|The back of the car packed with plants|
|More in the footwells of the back seat|
The drive down to Portland from where I live south of Seattle was a bit hairy, given it was a very stormy day, with us driving through big dark bands of torrential showers at intervals. At one point, I-5 was so drenched it looked like a river, and the rain and wind were so fierce the car handled like a garbage scow in a fast-moving current. We reached the home and garden of Jennifer, who writes the blog Rainy Day Gardener, our host for the event, just after a major thunderstorm had passed over. The weather for the rest of the day was quite nice, however, except for one very brief spatter of sprinkles, and a few much less violent showers that we drove through to get home. I did hear that at the time we were driving home, an EF-0 tornado touched down very briefly in Eatonville (read about it here), a town I have actually been through on the way to Mt. Rainier.

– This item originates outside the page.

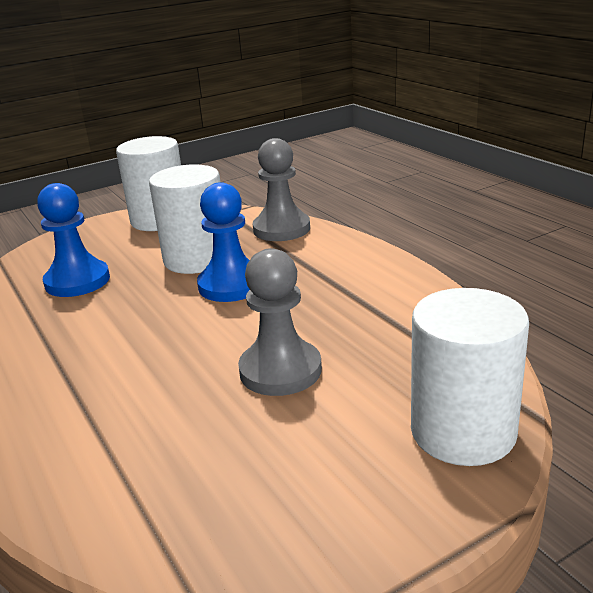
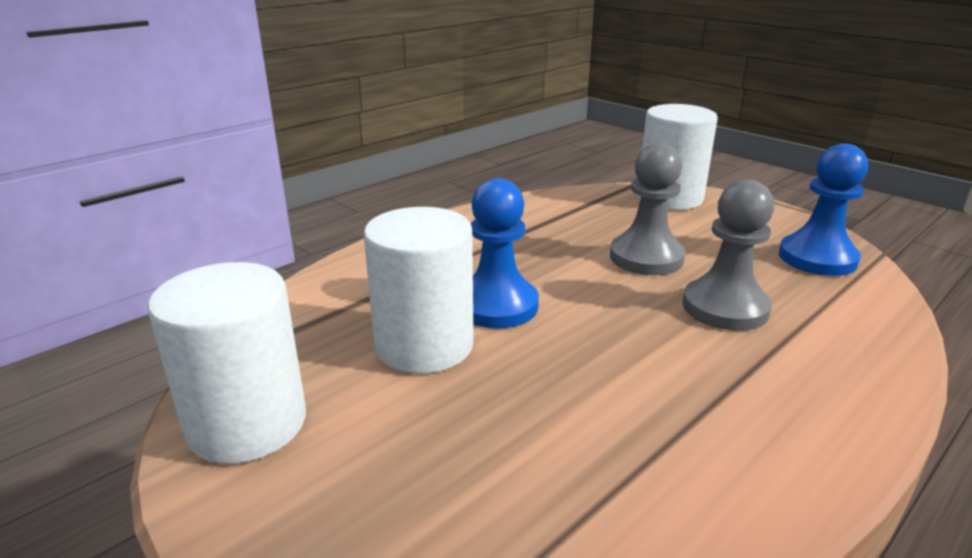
camera: 105 degrees left, 0 degrees up
(77, 281) = (512, 453): blue pawn -> blue pawn (817, 258)
(281, 229) = (327, 295): grey pawn -> grey pawn (725, 307)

|Blue sky and sunshine for most of the rest of the day|
No sooner had everyone arrived and unloaded their cars than the pointing and exclaiming (and claiming for our own) began. "What's that?" "What conditions does it like?" "How big does it get?" Plants were set down in the middle of Jenni's driveway, and as we each chose what we wanted, we would move it to our own particular stash.
|(l-r) Tamara (Chickadee Gardens), Charlie (the infamous pirate of Gravy Lessons), me (talking with my hands or maybe casting a spell), Ann (Amateur Bot-Ann-ist), Jane (MulchMaid)|
|Amy (What Blooms When) eyes an Acanthus spinosus|
|Linda (Whatsitgarden) examines some plants|
|Matthew (The Lents Farmer)|
|Ann (Amateur Bot-Ann-ist)|
|(l-r) Laura (Gravy Lessons) and Tamara (Chickadee Gardens)|
|Ann, Matthew, and Amy, with Jenni's historical home which was recently re-sided, in the background|
|Ricki (Sprig to Twig) and Heather (Just a Girl With A Hammer)|
|Loree (Danger Garden) contemplates whether a plant is spiky enough, or fascinating enough, to warrant inclusion in her garden|
|Our host Jenni (Rainy Day Gardener), who provided not just the venue but also coffee, tea, cookies and fruit|
So what plants did I come home with?
|Nigella damascena 'Miss Jekyll Dark Blue' which is going in the front bed in front of Iris 'Gerald Darby' with Sedum Angelina in front of it|
|Leucosceptrum japonicum 'Gold Angel' which is going here with a red-leaved Cotinus next to it (and a surprisingly robust Clematis growing through it)|
|Two Lunaria annua (Honesty), which are going into the front bed by the street near Sedum 'Autumn Joy' and Echinacea purpurea, where I hope it will self-sow|
|Four Campanula persicifolia, which are also going into the front bed by the street, near a swath of Centaurea dealbata and Echinacea 'White Swan'|
|A handful of Alchemilla alpina, a tiny form of ladies mantle, which are going into the front garden where the one I got at the fall swap is already thriving|
|Alchemilla alpina is adorable|
|Two Alchemilla mollis, which are probably going in the front foundation bed, which is undergoing a bit of an overhaul|
|An Acanthus spinosus, which is currently getting bottom-watered in the pot ghetto, but which will eventually be planted in the gravel garden|
|Two tiny seedlings of Amsonia hubrichtii, which I'm going to grow on for a while in their pots|
|A Clown Whore Sedum, which is slated for a spot in the gravel garden|
Clown Whore isn't actually its true name. It's Sedum sieboldii 'Mediovariegatum.' Heather at Just a Girl With a Hammer christened it Clown Whore (here in this post). I have one already growing in a similar spot in the gravel garden, near a Yucca 'Bright Star,' both of which are looking rather sickly at the moment.
|Lobelia tupa, which is going in the driveway bed, with an ornamental oregano growing in front of it|
|Ceanothus thyrsiflora 'Born Again' which will go into the front bed that runs along the edge of our property between me and my neighbor|
I also scored a broken pot from Loree, a really cool, big, heavy one with lots of interesting shards, but still with a good shape for planting in. I've been using Pinterest to collect ideas for what to do with it.
|I can still use this, right?|
Ideas like this, and this. I wish I'd had it a few months ago, when the recycled concrete wall was being built, because it would have made an interesting feature of the wall, kind of like this or this. If I can't make those ideas work, I can always just bury it in the gravel garden, like this.
Thanks, Loree! It's going to look cool and still be useful, and you can visit it if you ever come up this way.
Nigel and I both had a wonderful time, talking plants with everyone and seeing how much Jenni's garden has grown since last year when I visited. I came home with fewer plants than I brought, which is a total win when you have a pot ghetto the size of mine. Thank you to Jenni for hosting, and to the other Portland Garden Bloggers for welcoming me, a Washington garden blogger, to their shindig.